I was a bit surprised that the judge died, I mean, I'd had a feeling that would happen, but I thought maybe later on.
iamthedave chapter 1 . 9/21/2006
One of the best stories I've seen on here. Definitely very good.

A few things, though. I don't personally react well to onamatopoea. The thing is about the sounds at the beginning, they have no feeling behind them. I think it's better to describe the noise and the emotions it invokes rather than go the route you took. But that's me.

In one or two places there's too many words for things. For example: "The comely young knight with her braided golden hair looked at him, shamefaced." It might be better just to say 'the young knight' maybe with something to indicate her mood. Describe looks and stuff elsewhere.

The ending is very strong.

It'd be appreciated if you could review my works. There's a few on here...
incandescente chapter 7 . 9/21/2006

the judge died. at first i was kinda thinking that hey, no wonder aoi was so arrogant in the previous chapter, he had a weapon! i thought the judge was defeated, and it appeared that she thought so too.. but what superb turn of events! :)

yes aoi continue fighting!
incandescente chapter 6 . 9/21/2006
there' more dialouge. :) i found it quite funny that aoi kept shutting the old man up. perhaps its just my own warped sense of humor. :)

it seemed to me that the judge had become "realer" in a way to me, more alive and vibrant.

i don't really known why, but this chapter appeared more, modernistic than the previous few chapters. :)

continue writing! though its not that i doubt you will, heh.
anti-climax chapter 7 . 9/21/2006
...moloch was...most unimpressive. Bah! I thought that with that long fancy incantation he would have been able to stand up against the Judge but... Damn, I'm disappointed with it.
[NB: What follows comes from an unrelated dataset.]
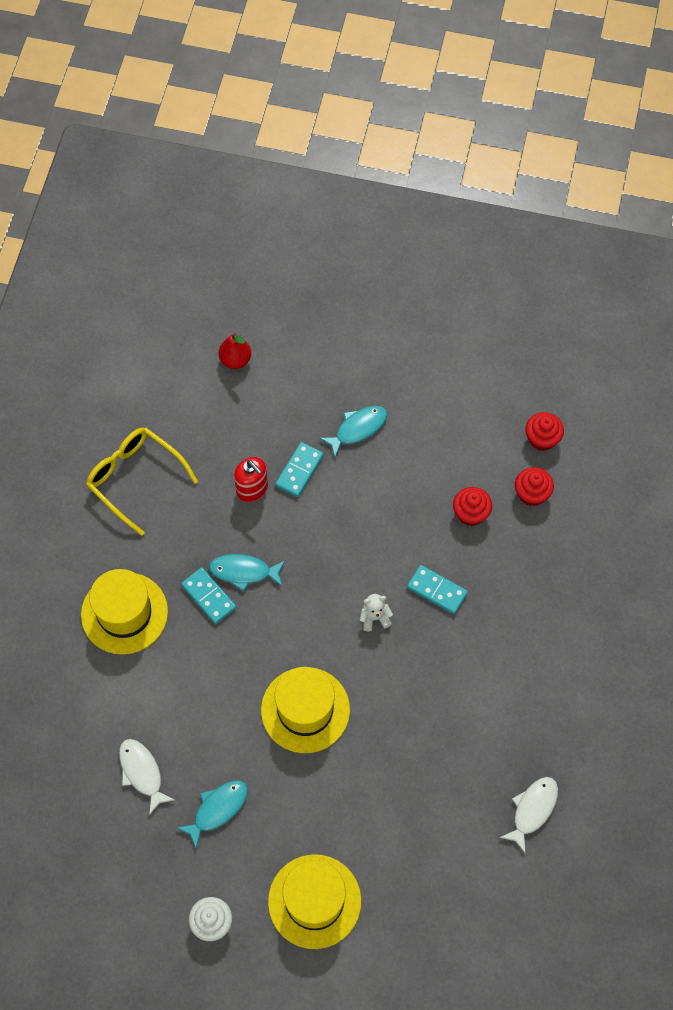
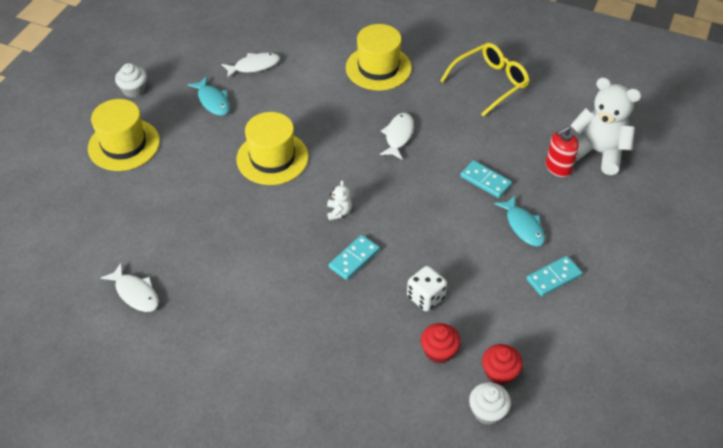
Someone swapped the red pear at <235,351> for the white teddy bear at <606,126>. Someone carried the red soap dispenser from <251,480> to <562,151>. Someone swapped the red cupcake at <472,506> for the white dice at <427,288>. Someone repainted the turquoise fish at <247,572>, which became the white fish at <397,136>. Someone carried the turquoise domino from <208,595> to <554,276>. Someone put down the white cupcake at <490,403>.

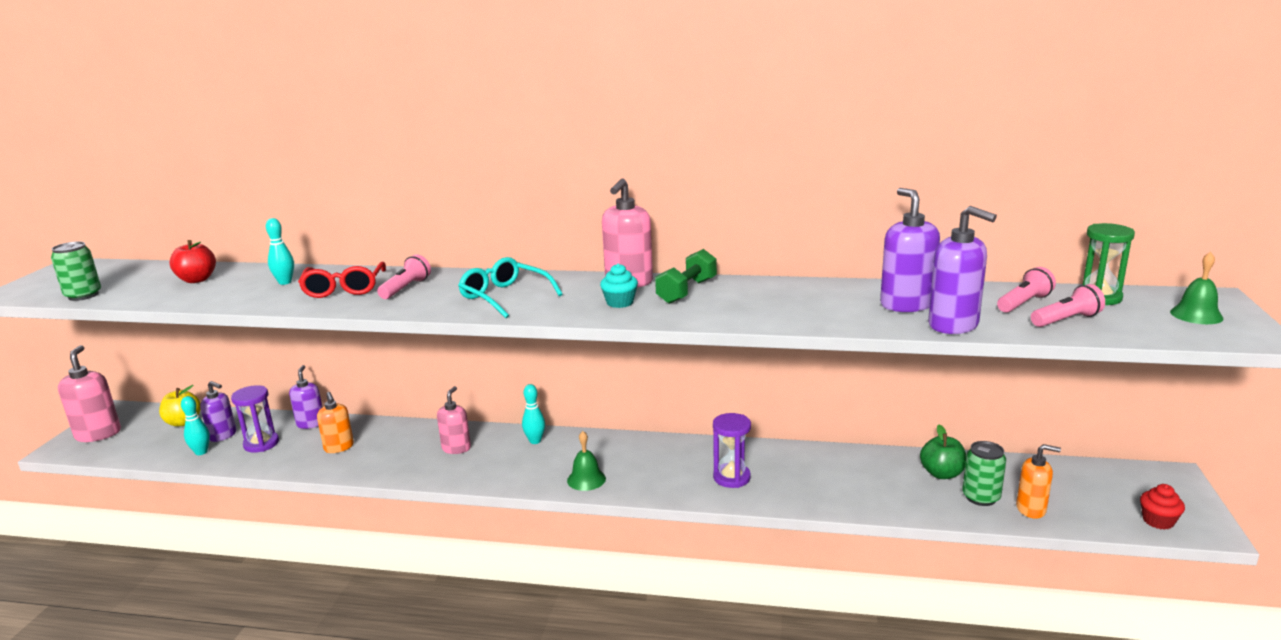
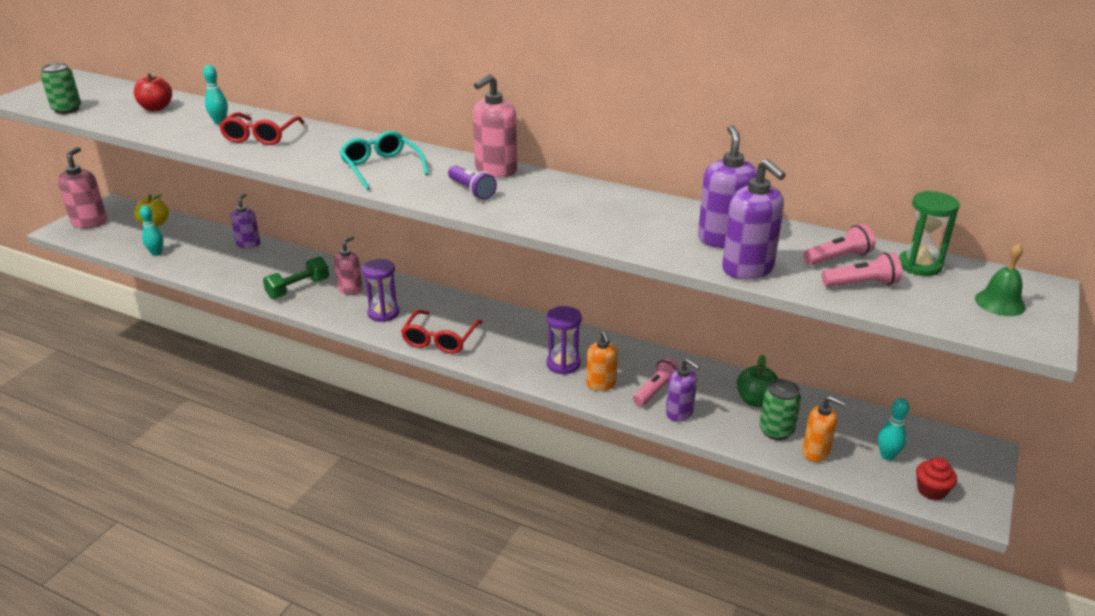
Someone carried the green dumbbell from <686,276> to <296,277>. Someone carried the pink flashlight from <404,276> to <656,382>. Someone swapped the turquoise cupcake at <619,286> for the purple flashlight at <472,182>. Someone carried the purple soap dispenser from <218,411> to <683,390>. Someone carried the turquoise bowling pin from <533,414> to <893,429>. Someone carried the purple hourglass from <255,419> to <380,290>. Someone carried the orange soap dispenser from <335,422> to <602,361>. Someone swapped the green bell at <586,461> for the red glasses at <442,332>.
The messenger? a little like Medivh from the Warcraft universe which is cool ) As for Nanami dying, I have to say I have mixed feelings about that... I thought she might have been an interesting companion for Aoi :/

Oh well, it's another interesting chapter as always; but I would have preferred a lengthier battle between those two... :)

Good job anyhow.
MarkPenn chapter 2 . 9/19/2006
Descriptions, descriptions, descriptions. You must have spent hours on these paragraphs. No mistakes I can see. I like the concept of judges but it also sounds like FFTA. Can't wait to read more!
ainedamdz chapter 6 . 9/18/2006
*salutes to Maranwe Telrunya* Yeah, she's/he's one heck of a critic. But then, you're also one heck of a writer, so I guess you deserve that. Very good descriptions, nice dialogue, and cool characters. (Uhm, do I really have to repeat the same old comments over and over again?...)
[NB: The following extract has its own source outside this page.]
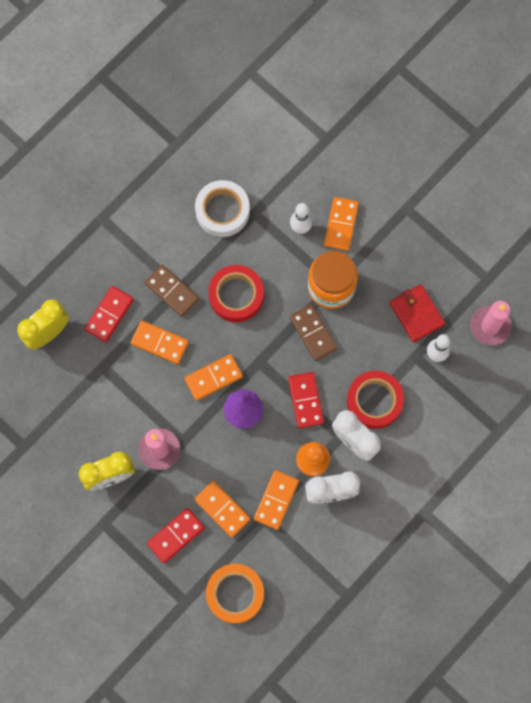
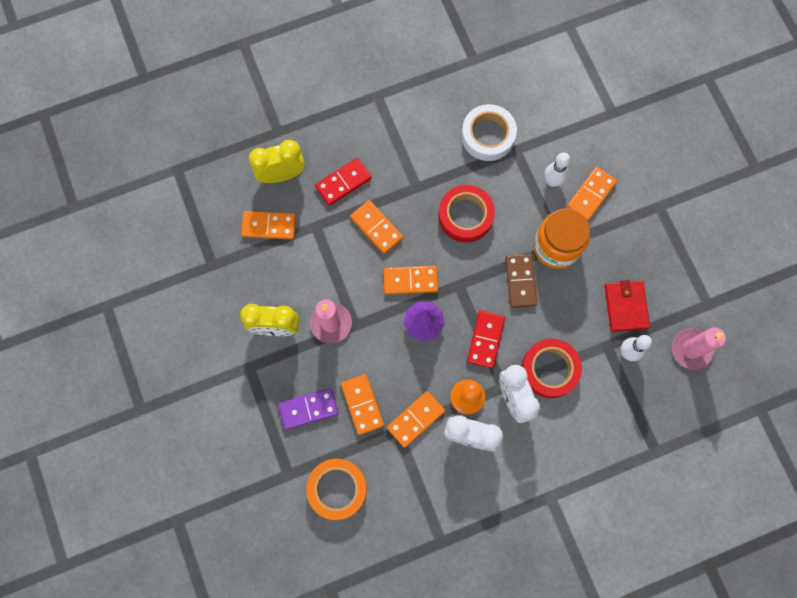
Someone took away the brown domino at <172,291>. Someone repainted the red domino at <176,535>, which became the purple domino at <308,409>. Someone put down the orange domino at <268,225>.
So maybe all the other writers are giving you CC, but me, I'll give you the usual FF (freaky flatteries) .. YEAH you rock, er- your story rocks! I wonder why I wasn't able to read this new chapter sooner. Hm. Very good fight scene there, too. Well, there were some errors, but nothing too grave (and I'm sure all of us commit these kind of errors once in a while.. I do - a lot).. Overall, still a great story, yeah.

By the way, I read your profile earlier, and thanks for the special mention. Heh, I chuckled a bit there; didn't I mention my gender in my profile? Hm, maybe not. Well, it's not important anyway.

Sige po, ang galing galing niyo at ang husay niyong sumulat. Sana magka chapter 7 na kaagad kasi nga curious na curious na me kung ano ang mangyayari... Uh, well, okay then. Since I don't have anything decent to say to you anyway, I'll end here. Yeah.

MarkPenn chapter 1 . 9/18/2006
Before the first paragraph ended I could viualize the whole scene. You are one heck of a writer.